Zum einen sind es die etwa 160.000 vertriebenen Sahrawis, die in Tindouf am westlichen Rand dieser Großregion (etwas kleiner als Italien) in permanenten Zeltstädten unter extremen Umständen ein trauriges Leben fristen und auf eine Rückkehr in ihre Heimat hoffen. Zum anderen sind es die an der Küste von der marokkanischen Regierung angesiedelten Landsleute, die - wirtschaftlich massiv durch den Staat subventioniert - in dieser Öde ein normales Leben aufbauen sollen, und so Marokkos Anspruch auf das Land einzementieren - Assimilation, Infrastrukturprogramme und Subvention statt offene Konfrontation.

Und dann gibt es dort auch diese verrückten Europäer, die am Kilometer 25 - kurz außerhalb von Dakhla - in einem zum Dauercamp mutierten Trailerpark für abenteuerlustige Frührentner und Hobby Nomaden leben.

Genau dort trafen wir auf Rene und Luisa.
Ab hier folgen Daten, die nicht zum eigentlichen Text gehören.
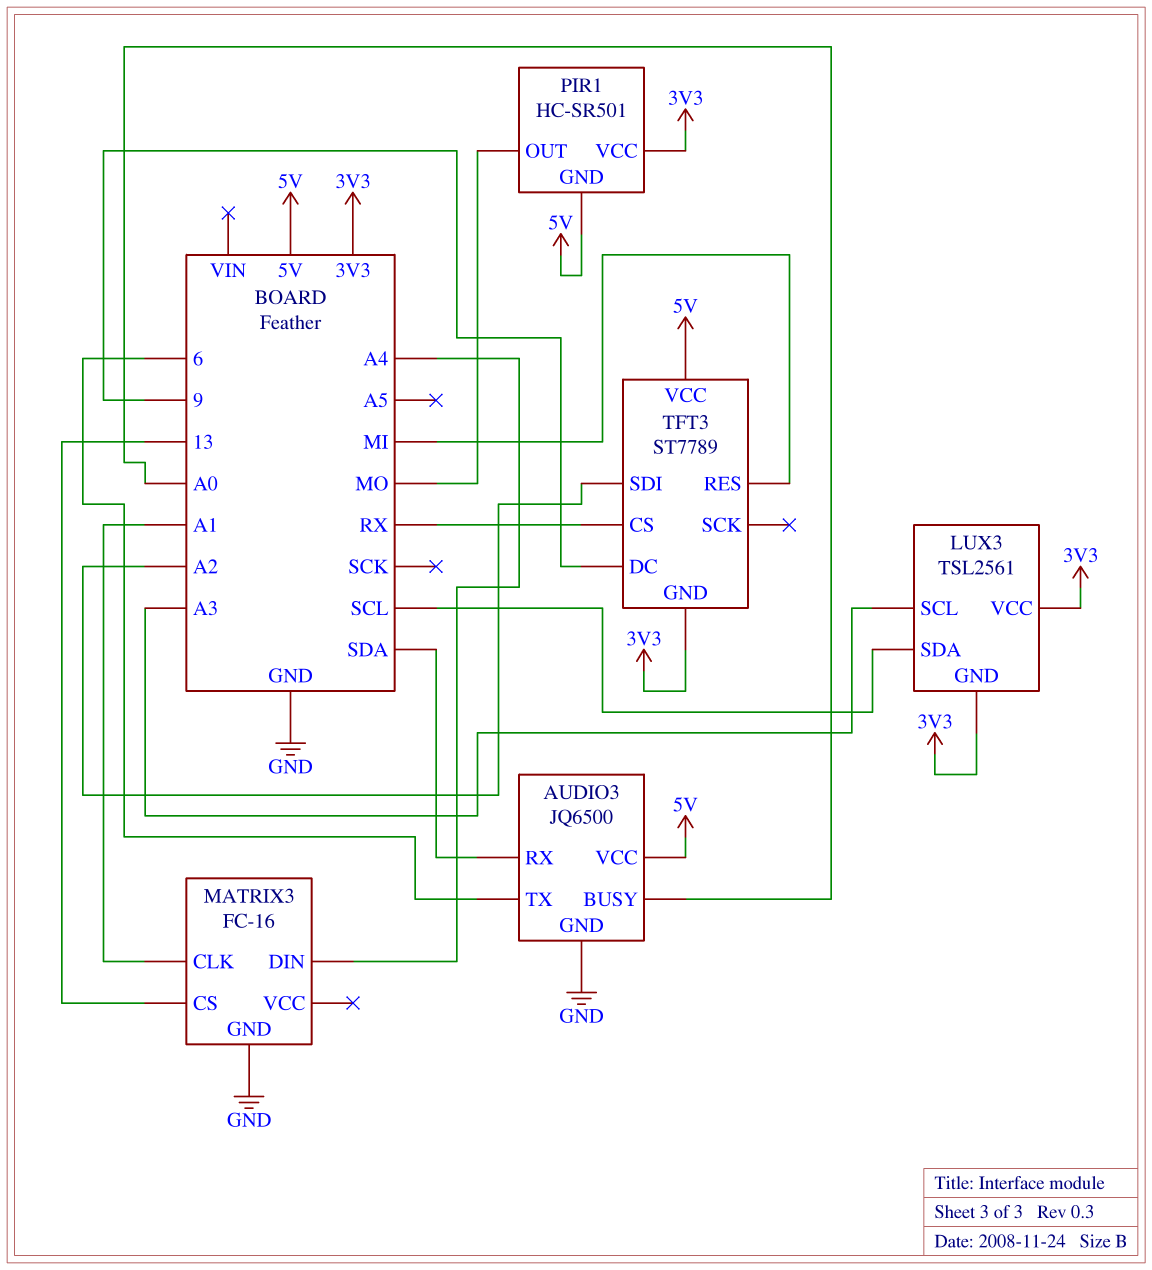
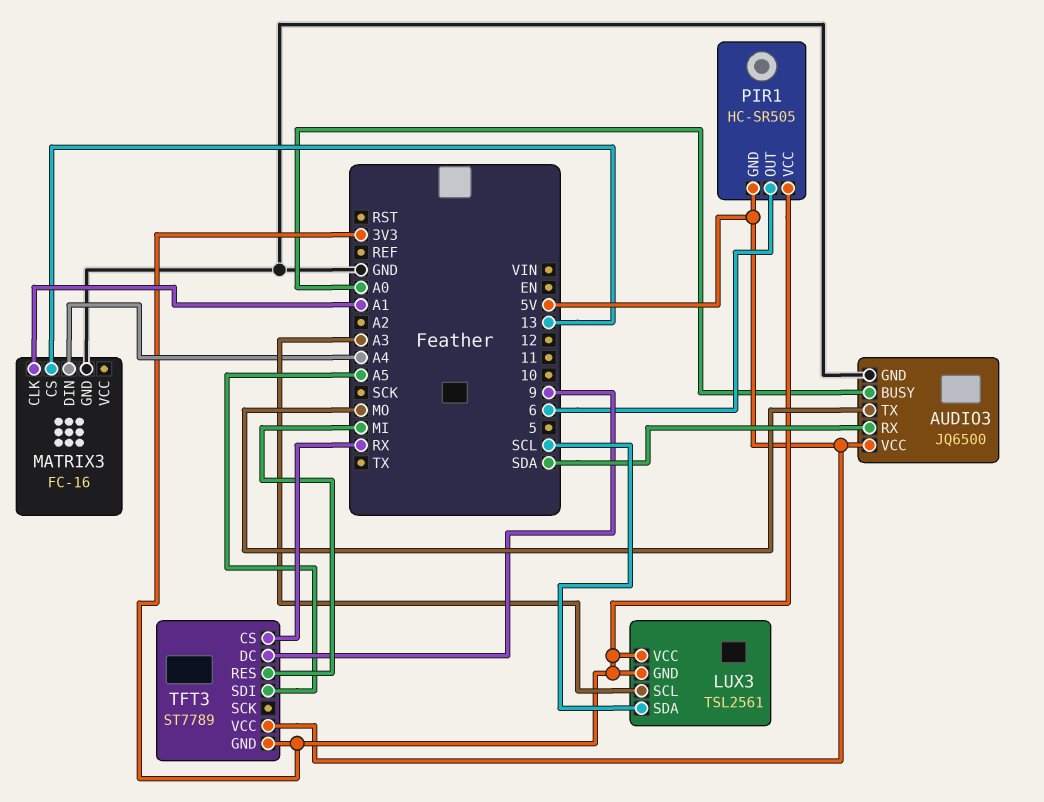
AUDIO3 pin TX: 6 -> MO
PIR1: HC-SR501 -> HC-SR505
PIR1 pin OUT: MO -> 6
TFT3 pin SDI: A2 -> A5

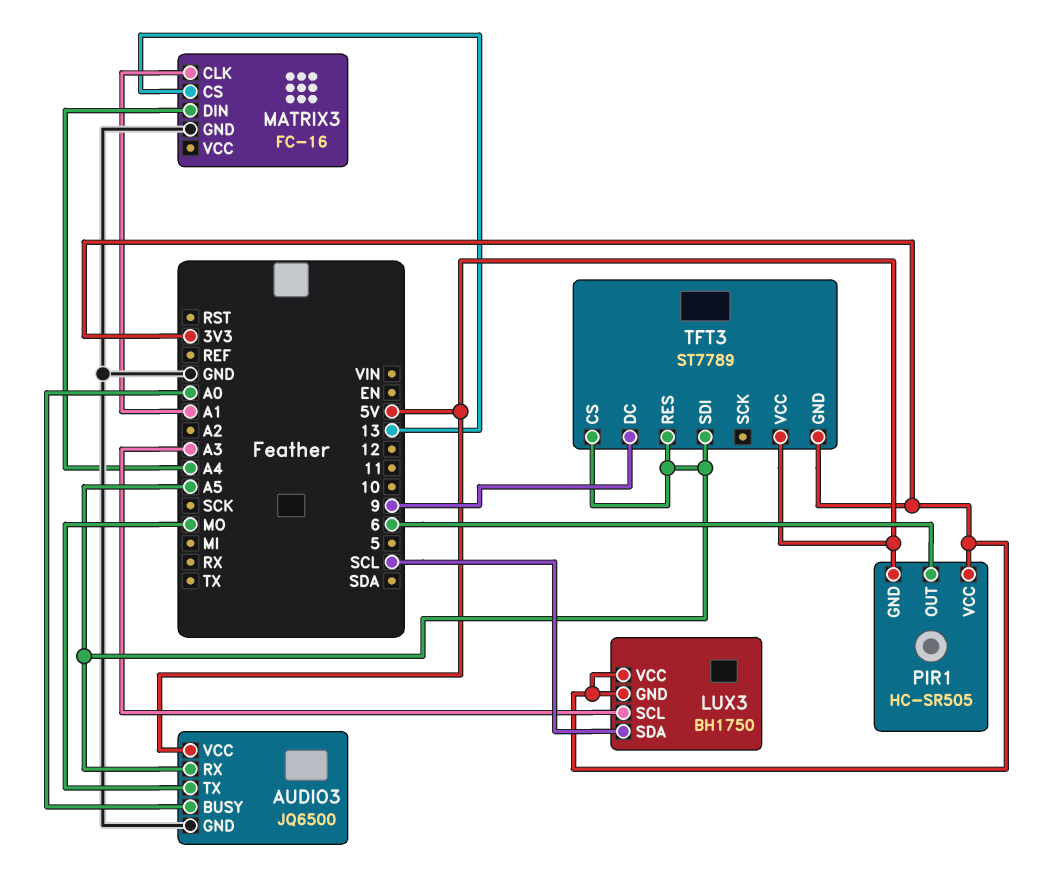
AUDIO3 pin RX: SDA -> A5
LUX3: TSL2561 -> BH1750
TFT3 pin CS: RX -> A5
TFT3 pin RES: MI -> A5

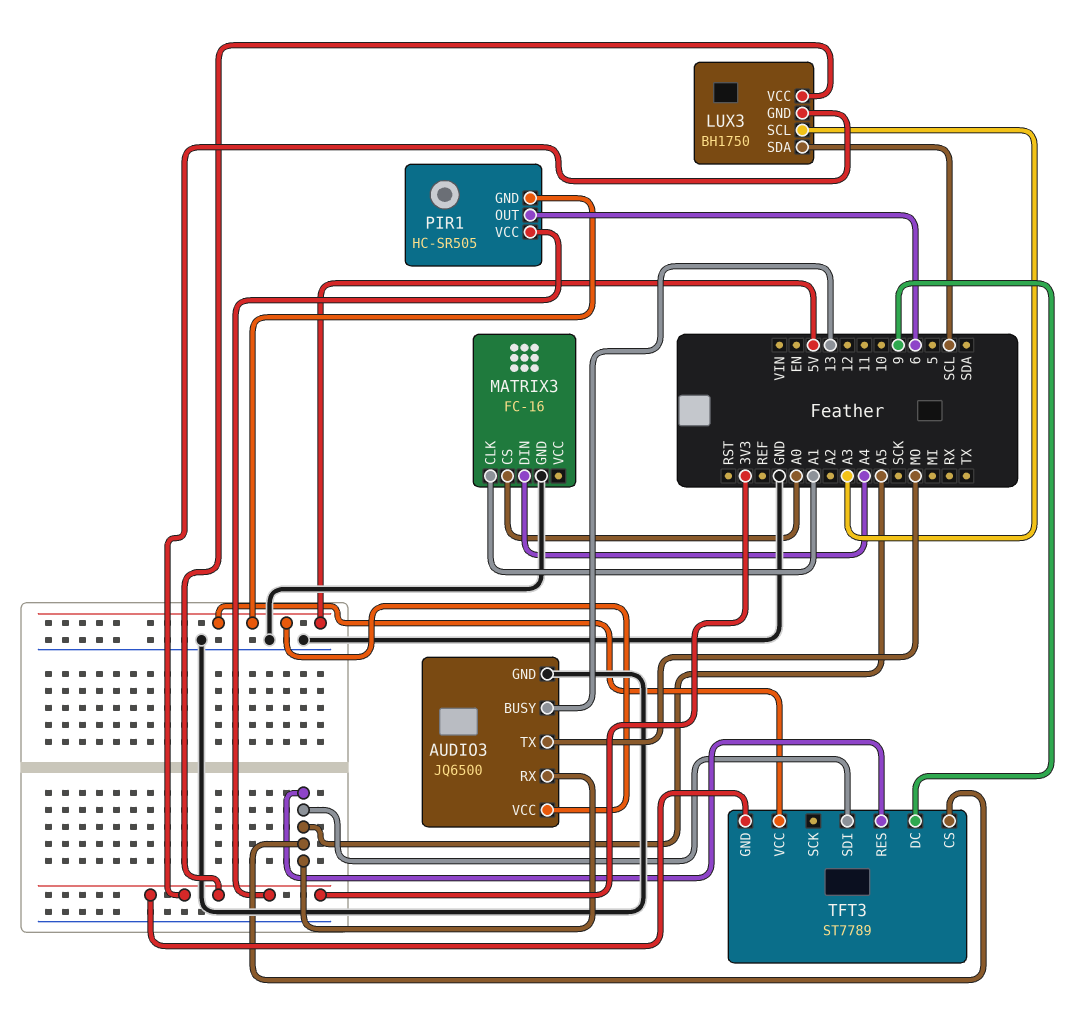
AUDIO3 pin BUSY: A0 -> 13
MATRIX3 pin CS: 13 -> A0

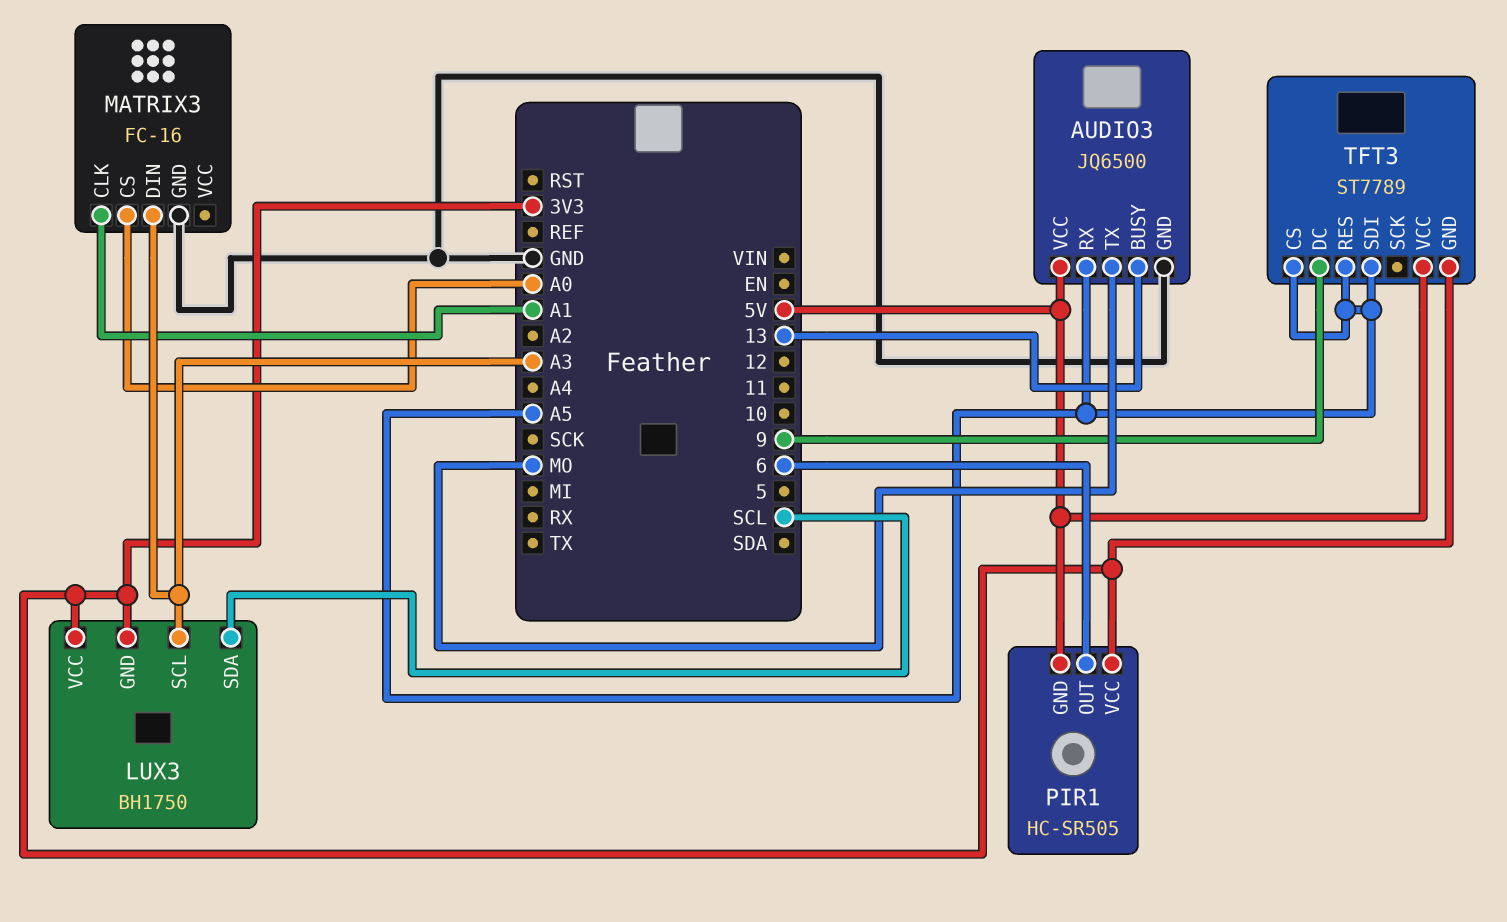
MATRIX3 pin DIN: A4 -> A3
Er Schweizer Eidgenosse, der vor Jahrzehnten ausgewandert war. Luisa, eine Madrilenin, die dem etwas kauzigen Schweizer bis zum letzten Sandkorn des Maghreb folgt. Zusammen ergeben sie ein ungleiches Paar, eine bunte Mischung. Um sie herum trifft man auf etwa zwei Dutzend weitere Pärchen, die dem System und dem Winter der italienischen, französischen oder spanischen Heimat entflohen sind. Manche leben bereits seit Monaten hier. Zahlreiche Satellitenschüsseln am Dach ihrer mobilen Häuser sind auf die Flugbahnen der Eutelsat Satelliten ausgerichtet. Man will ja nichts zu Hause verpassen. Ein paar Kilometer weiter, man durchfährt das quirlige Dakhla, verlässt es staunend in südliche Richtung und erreicht die Spitze der Dakhla Halbinsel. Auch dort trifft man auf eine sehr improvisierte Siedlung.

Die Motivation, die zur Entstehung dieser geführt hat, ist aber ungleich des europäischen Fancy-Campervan-Konglomerats nördlich der Stadt. An der Südspitze leben zum Teil bitterarme Fischer in Baracken und ärmlichen Fischerdörfern. Darunter mischen sich hier und da einige Vertriebene, Vergessene und die Unerwünschten. Sie wurden buchstäblich aus Dakhla heraus an den Rand der Gesellschaft gedrängt. Weil sie zum Beispiel dem autoritären Staat nicht folgen wollen. Wo andernorts Rene - gut gebräunt und mit seinem zufriedenen Gesichtsausdruck darüber spricht, dass es den Leuten hier gar nicht so schlecht erginge, auch wenn die Regierung hart durchgreife, «Zum Essen hat hier jeder genug», hört man südlich der Stadt auch Gegenteiliges: es ist ein hartes, entbehrungsreiches Leben. Man hat hier wenig zu lachen. Dazwischen die Stadt Dakhla. Es scheint alles seinen gewohnten Lauf zu nehmen: emsiges Treiben, ein buntes Gewirr aus Handel, Handwerk und Gastronomie.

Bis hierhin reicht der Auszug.